In software, a stateless service is one that holds no memory of past interactions. Each request arrives with all the context it needs to be processed. The service itself is just the compute — the intelligence is in the request, not in the server. That’s why you can load-balance across ten web servers and the request doesn’t care which one handles it. Every server is identical because every server reads the same config, the same rules, the same environment variables. The config is durable; the server is disposable.
// WHY IT MATTERS HERE
A Claude Code session looks stateful — it remembers what you said earlier, it has context. But that memory is ephemeral. When the session ends, it’s gone. What persists is what lives on disk: your CLAUDE.md files, your memory system, your project rules. Those are the durable config. The session is the runtime — stateless underneath, because it reads its intelligence from files every time it starts.

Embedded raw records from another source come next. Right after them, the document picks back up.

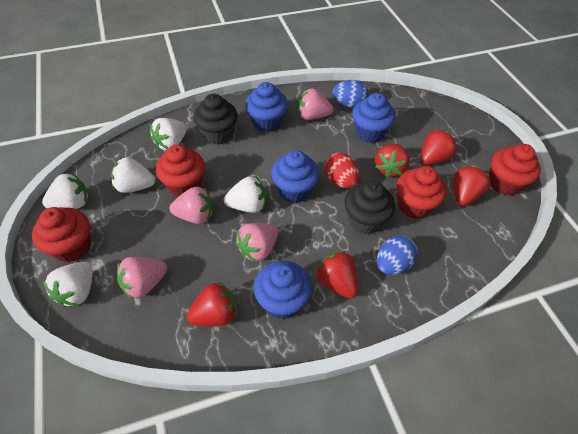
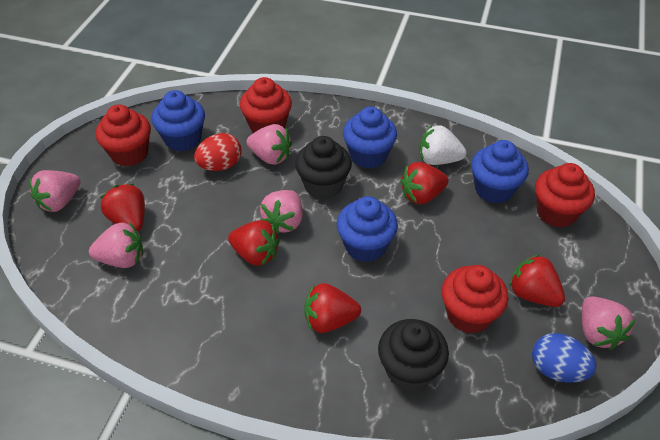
blue egg: 2 -> 1
pink strawberry: 4 -> 5
white strawberry: 5 -> 1

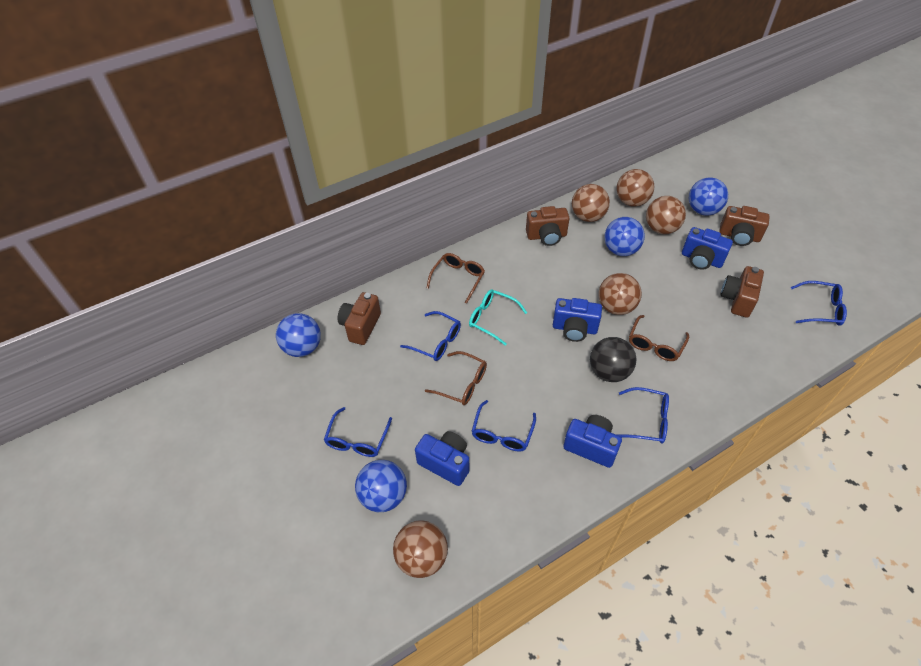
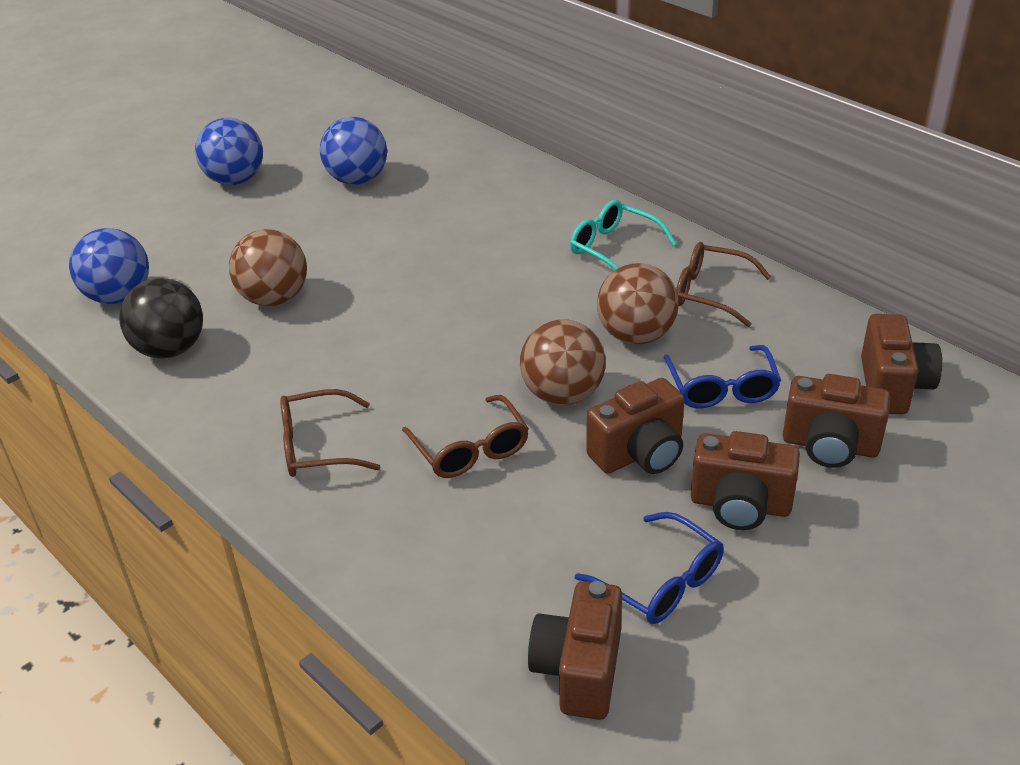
blue ball: 4 -> 3
blue camera: 4 -> 0
blue glasses: 5 -> 2
brown ball: 5 -> 3
brown camera: 4 -> 5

Once you see this, the second account makes obvious sense. It’s not a different brain. It’s the same brain booting from the same disk. Same CLAUDE.md. Same memory files. Same rules. Different compute.
3. How to apply it — CLAUDE.md and the memory system
// HOW TO APPLY
The setup that makes this possible is Claude Code’s CLAUDE.md file system and memory. These are plain text files on your machine. Every project can have one. There’s a global one at ~/.claude/CLAUDE.md that loads for every session.
If you’ve put your working rules into CLAUDE.md — your project conventions, your tone guidelines, your engineering standards, your business rules — every session starts by reading those files. The session doesn’t invent rules. It loads rules. That’s the durable config layer.
The memory system extends this further. Persistent memory files store lessons learned, corrections, project context, workflow rules. They accumulate over time. A session that opens on account A reads them. A session on account B reads the exact same files. They come up identical.
A real mistake I made before I had this set up: I’d spend 20 minutes at the start of every session re-explaining the project — what the system does, what conventions to follow, what mistakes not to repeat. That’s time and tokens wasted on restoring state that should have been persisted to disk. Once it’s in files, you never explain it again.
4. The actual setup: two terminals, one phone
// THE MECHANICS
Claude has a remote control feature in the app. If you have a Terminal session running on your Mac, it shows up in the Claude mobile app and you can control it from your phone. Open two Terminals — one logged into each account — and both appear in the app simultaneously.
I code mostly from my phone when I’m in the field — remote control into Terminal means I’m not carrying a laptop to every serve. Both accounts show up side by side. When one goes dark, the other is one tap away. Both reading the same files. Both equally capable.
5. The other half of the fix: running lean
// THE DISCIPLINE
The second account is the structural fix. The other half is behavioral. I also changed what I use sessions for.
For a long time I was doing exploratory work in sessions — redesigning things, refactoring, adding features that weren’t broken. That burns credits fast because it’s high-iteration: a lot of back and forth, a lot of reading large files, a lot of re-evaluating direction. I stopped doing that.
Now I only open a heavy session when something is actually broken or something real needs to be built. The system runs. My job is to keep it running and add things when the business needs them. That discipline alone stretched my credits significantly. The second account is the safety net — running lean is what means I rarely need it.
The two together: externalize your state into files so sessions are interchangeable, then use sessions deliberately so you don’t burn through them on work that didn’t need to happen. The stateless principle handles the structural problem. The discipline handles the behavioral one.